The House is voting on a series of competing budget plans today, with the expectation that Paul Ryan’s budget will secure passage. But Democrats almost deked the House into voting for the even more conservative Republican Study Group plan, by voting “present” en masse:

As part of an effort to sow Republican divisions and kill the proposal of House Budget Committee Chairman Rep. Paul Ryan, R-Wis., 172 Democrats voted ‘present’ on the conservative alternative offered by the Republican Study Committee.

Had the alternative, which offers deeper spending cuts, passed, it would have replaced the Ryan proposal. It ultimately failed 119 to 136, so what the move did was force more Republicans to vote against the conservative budget.

That’s actually pretty funny, from a tactical perspective. Apparently Paul Ryan started yelling at Steny Hoyer over this. Ryan wanted the vote gaveled shut before more Democrats could change their votes from No to Present. As it was, key members of the GOP leadership like David Dreier and Cathy McMorris Rodgers had to be enlisted to vote against the conservative alternative.

There’s a vote going on right now on the Democratic alternative budget from Chris Van Hollen. There’s also a planned vote on “The People’s Budget,” the alternative from the Progressive Caucus.

This is all kind of amusing, but also irrelevant. The end result is that the House will pass the Ryan budget. Democratic leaders expect almost unanimous opposition to the Ryan budget, which would privatize Medicare and block grant Medicaid. And there will probably be some Republicans in swing districts allowed to defect from it as well. But ultimately it will pass.

There’s a political element to this and a policy element. On a political level, taking a vote on the Ryan budget is dangerous for Republicans. Today, Greenberg Quinlan Rosner has a poll out on the Ryan budget showing massive opposition:

Less than half the public initially approves of the Republican House budget proposal — described simply as a “budget for the next 10 years that they say will cut 6.2 trillion dollars from the federal budget.” A fifth do not know the plan enough to respond, but it is noteworthy that a budget described only as deficit reduction gets just 48 percent support at the outset.

When the budget is described — using as much of Paul Ryan’s description as possible (see text box below)— support collapses to 36 percent, with just 19 percent strongly supporting the plan. The facts in the budget lose people almost immediately – dropping 12 points. Putting the spotlight on this budget is damning. A large majority of 56 percent oppose it, 42 percent strongly. The impact is much stronger with seniors where support erodes from 48 percent to just 32 percent, with 57 percent opposed. Support with independents drops from 55 percent to 43 percent.

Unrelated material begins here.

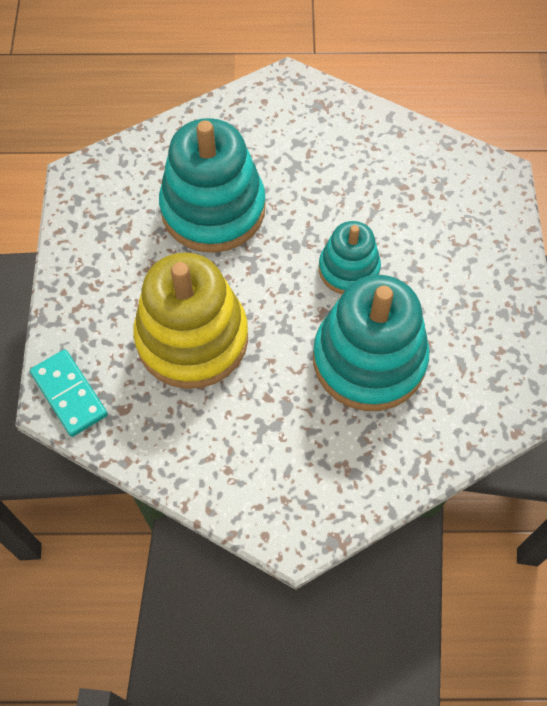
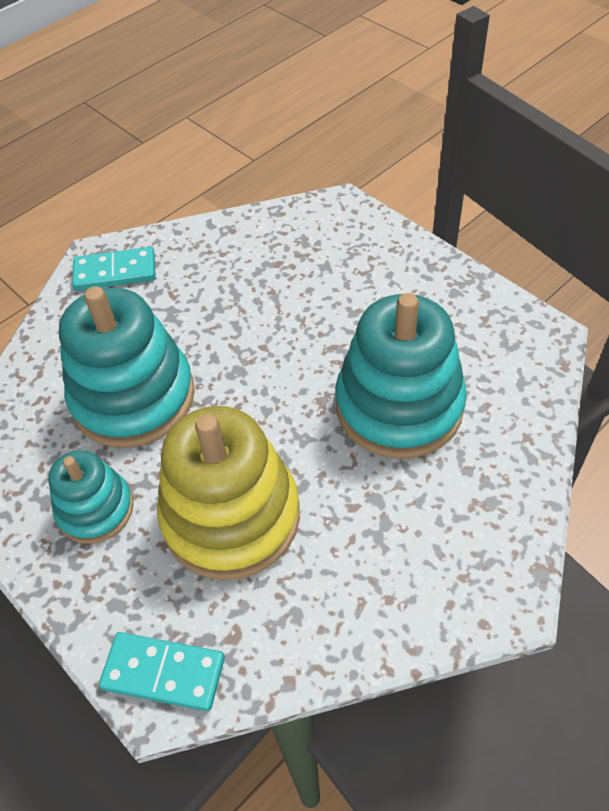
camera: 40 degrees left, 10 degrees down
(289, 105) = (115, 272): none -> turquoise domino
(349, 269) = (304, 353): turquoise stacking toy -> turquoise stacking toy (95, 509)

The Republican coalition, of course, depends heavily on seniors. And core Democrats are energized in their opposition to this plan. So politically it’s a bad sell, and it will come back to hurt some Republicans who vote for it today.

But on a policy level, it’s the same tactical move we’ve seen Republicans succeed with before, often called the “Overton window” strategy. The Ryan budget sets up the debate on the far right, shifting everyone else to that position. It’s a maximalist play that allows the GOP to give up plenty in negotiations while still arriving at a conservative resolution. Viewed from this angle, it would have been a bad idea to allow the even more conservative RSG plan to pass, but Ryan wasn’t going to allow that. His budget will suffice as the rightward pole of the debate, because it’s pretty far right.

We should have the final tallies within the hour.